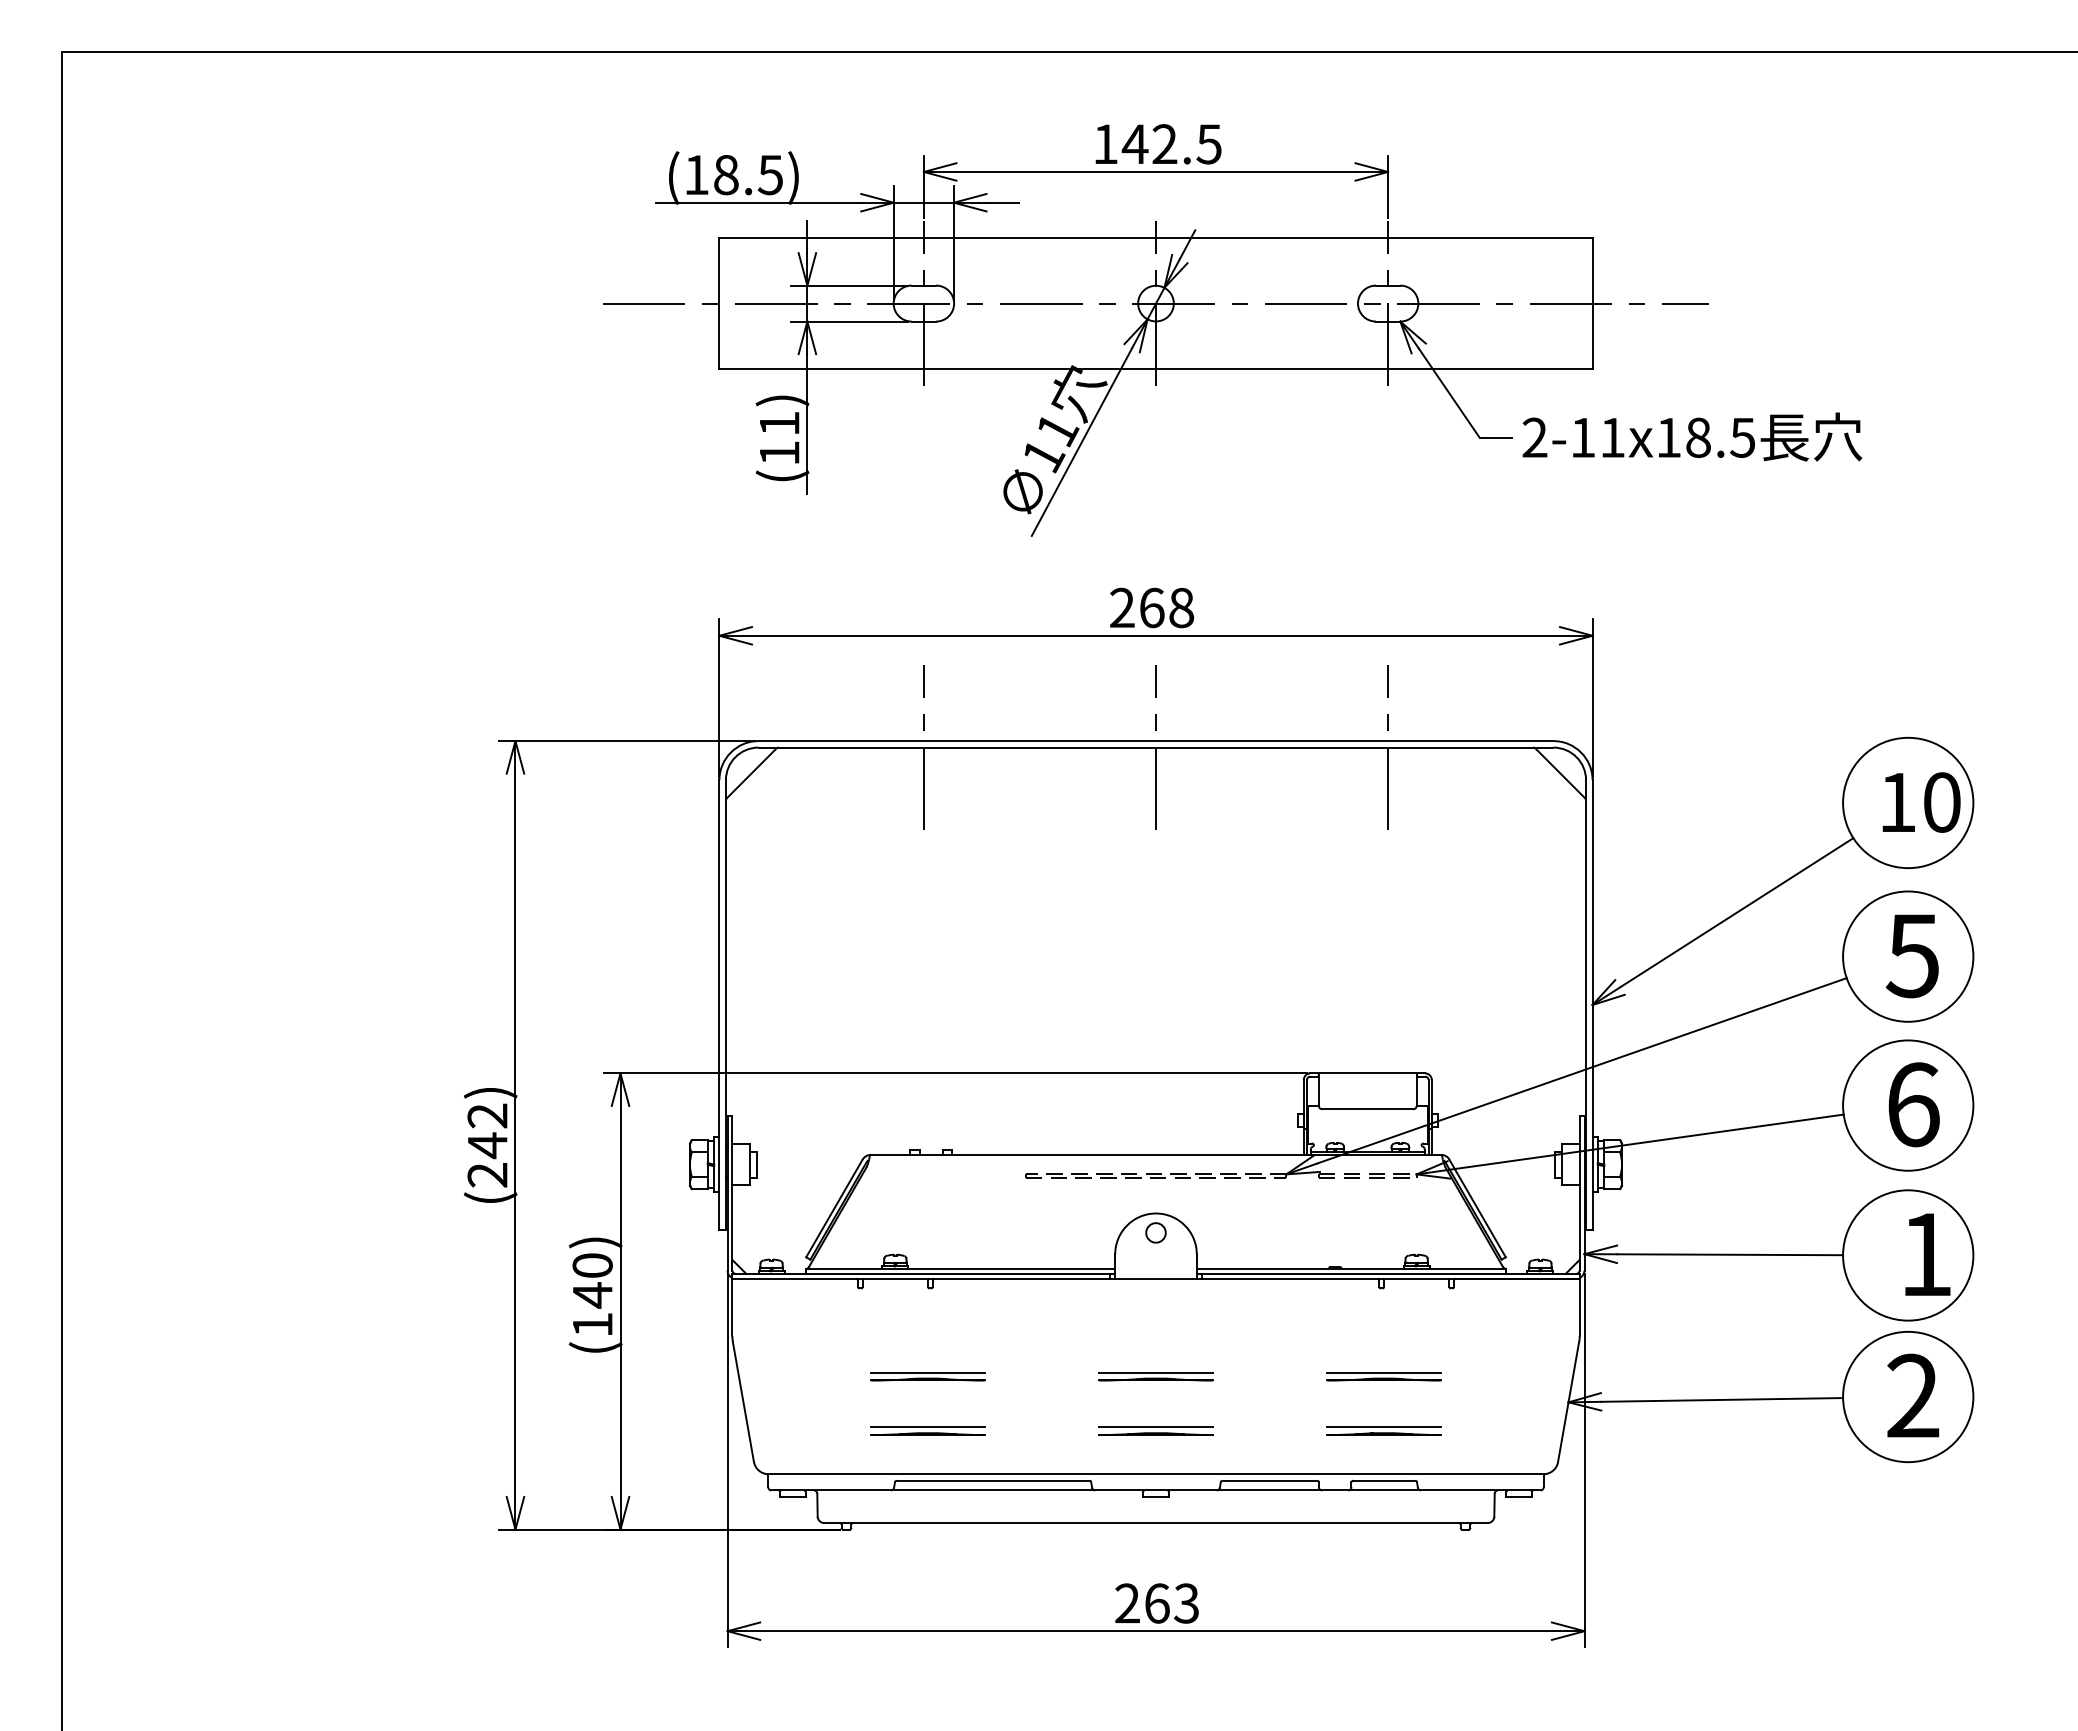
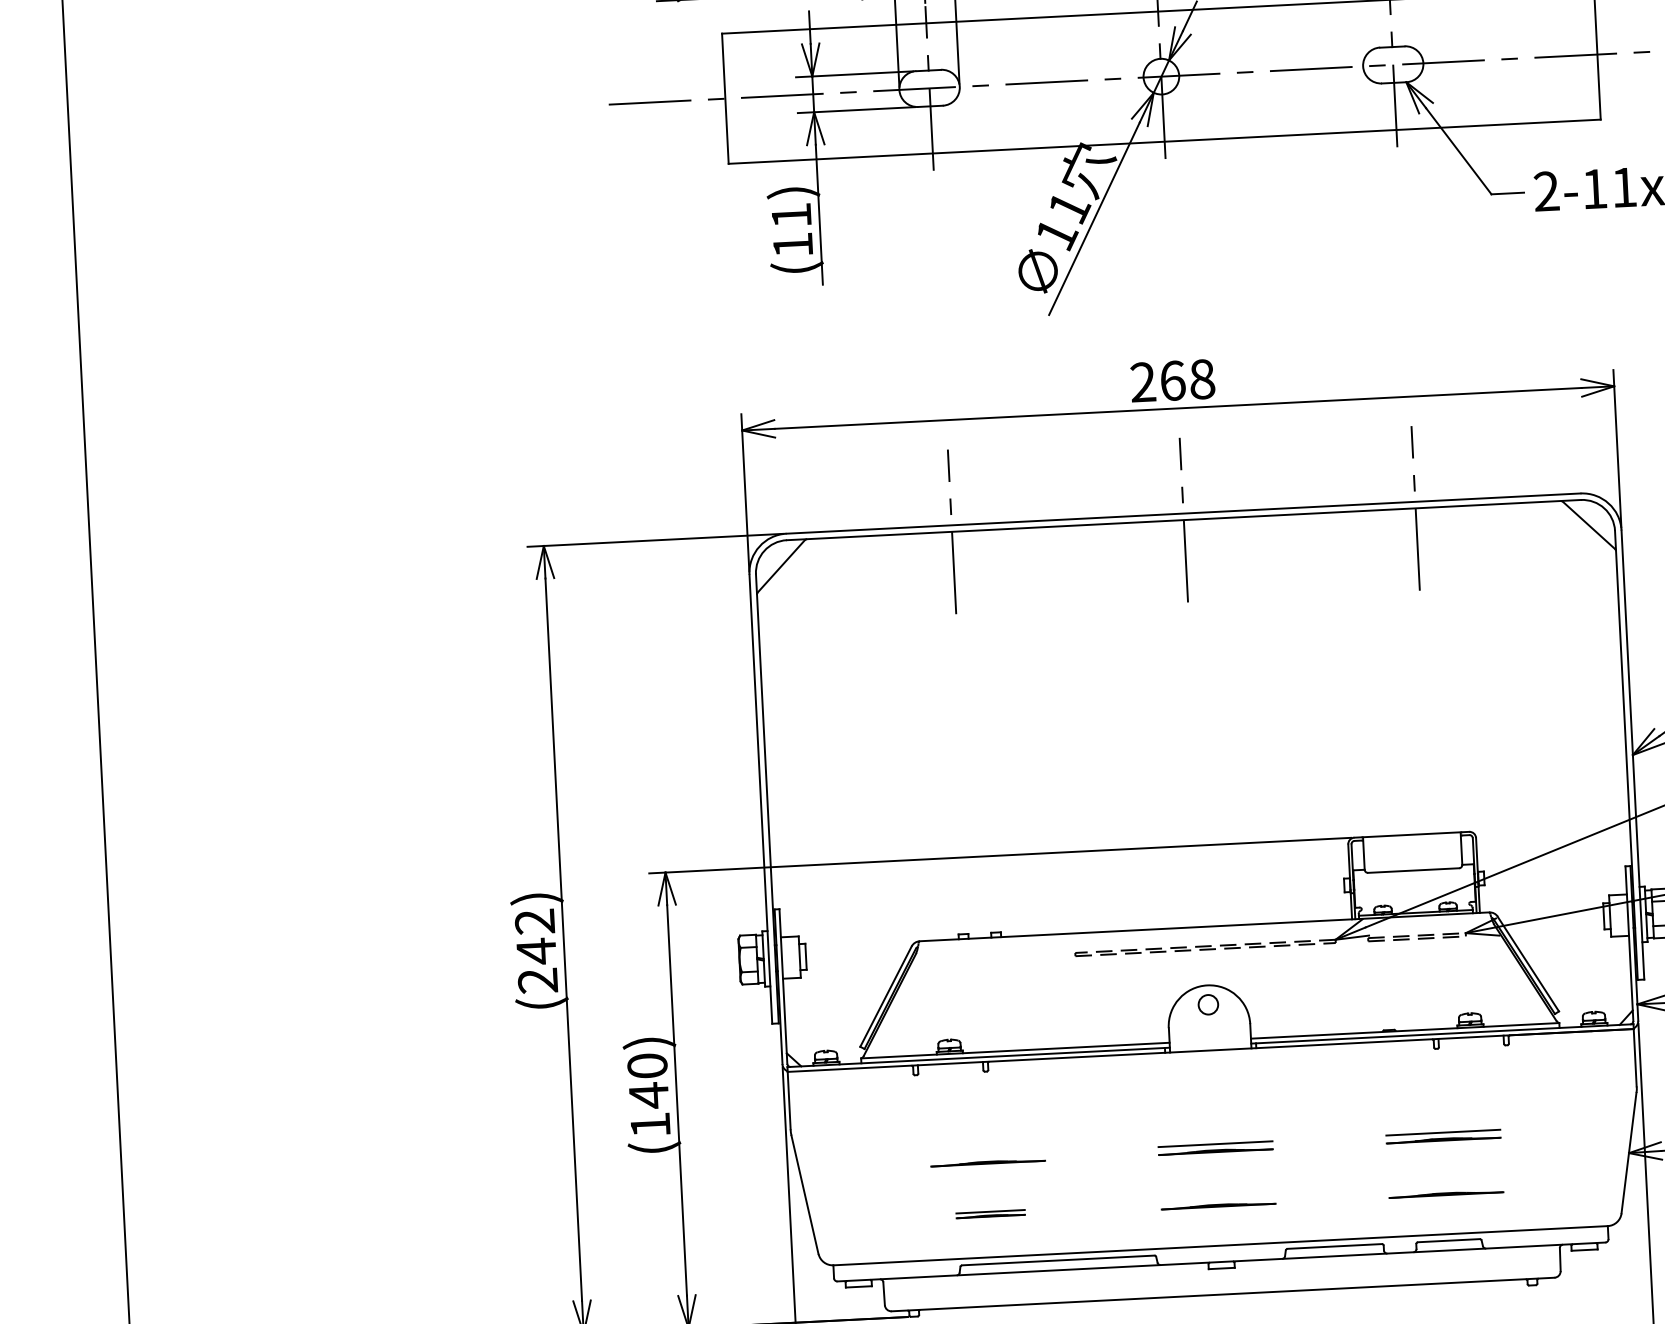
line: (927, 1372) -> (987, 1155), removed
line: (1156, 1426) -> (1218, 1198), removed
line: (1384, 1426) -> (1446, 1186), removed
part: (927, 1430) -> (990, 1213), size x0.6

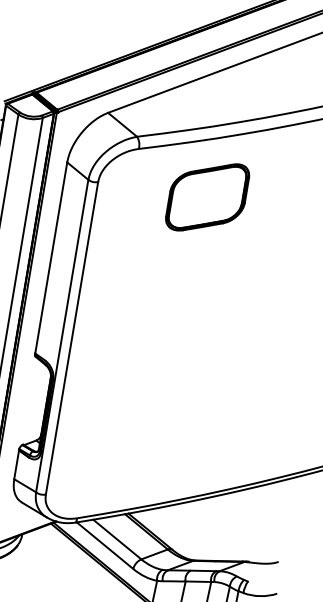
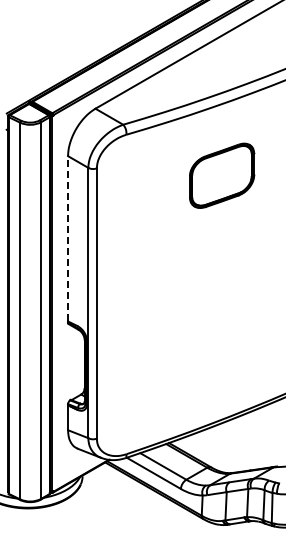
part: (208, 197) -> (222, 175), moved
line: (51, 257) -> (68, 238), solid -> dashed

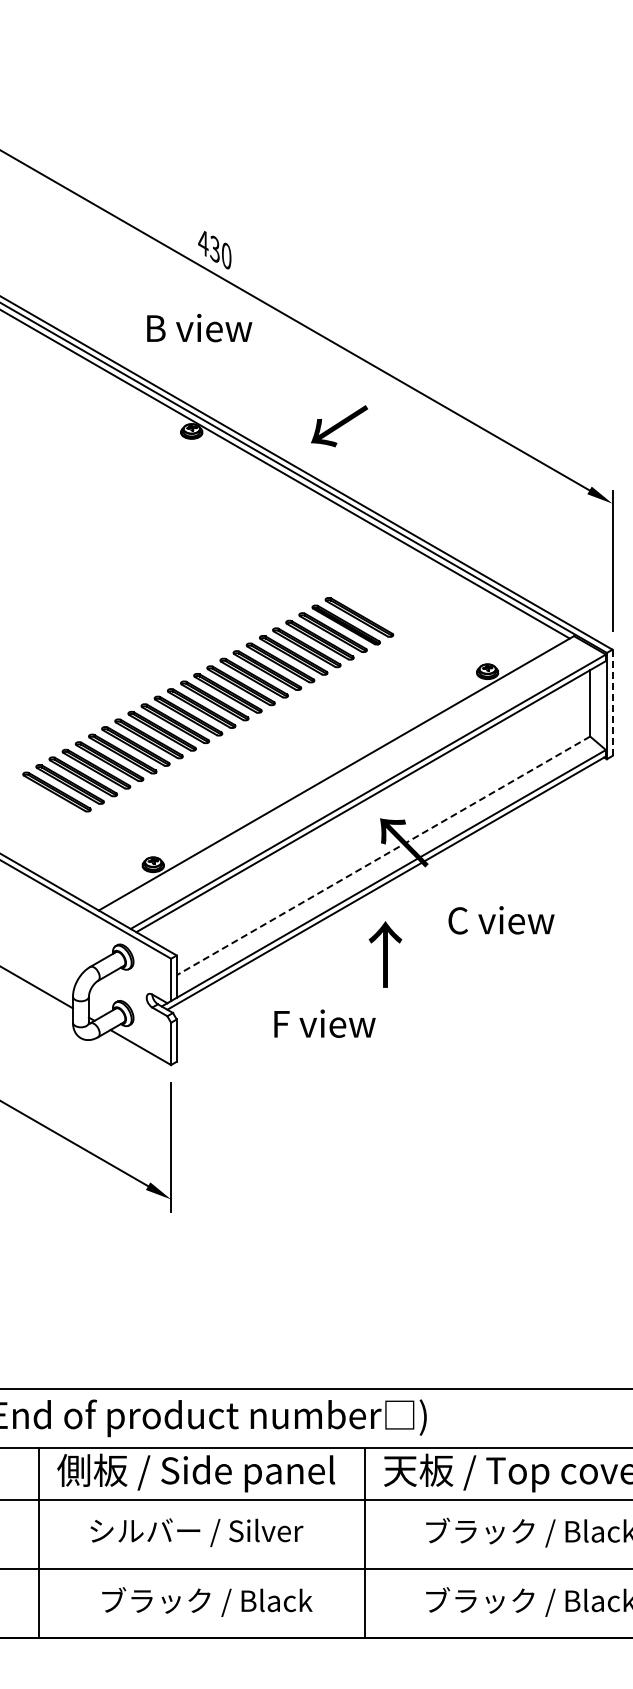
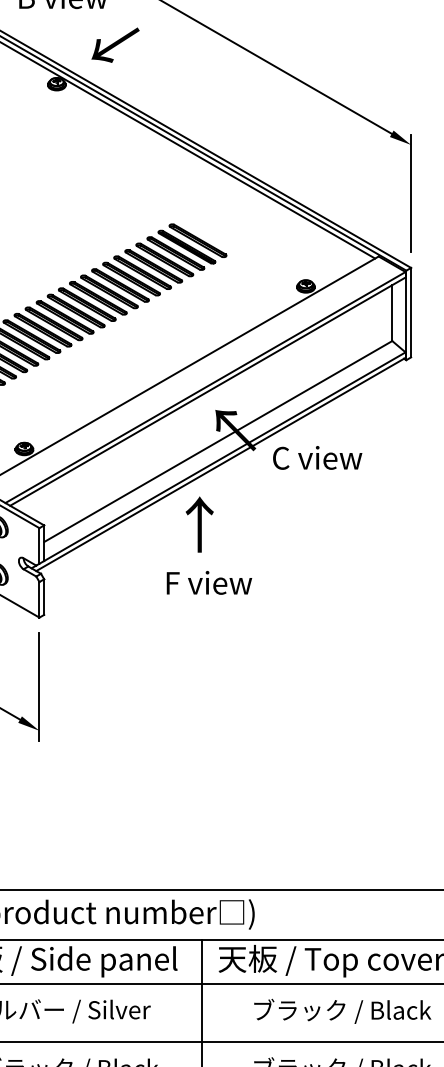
text: (339, 426) -> (115, 45), moved
line: (612, 703) -> (411, 313), dashed -> solid
line: (383, 855) -> (218, 441), dashed -> solid
text: (501, 920) -> (317, 458), moved
text: (385, 954) -> (199, 524), moved
text: (324, 1023) -> (209, 582), moved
■ ■ ■ ■ ■ ■ ■
__Task description__: Everything from the line containing "line: (383, 855)" through the end of the entries above should be retyped exactly, and nothing else.

__Answer area__:
line: (383, 855) -> (218, 441), dashed -> solid
text: (501, 920) -> (317, 458), moved
text: (385, 954) -> (199, 524), moved
text: (324, 1023) -> (209, 582), moved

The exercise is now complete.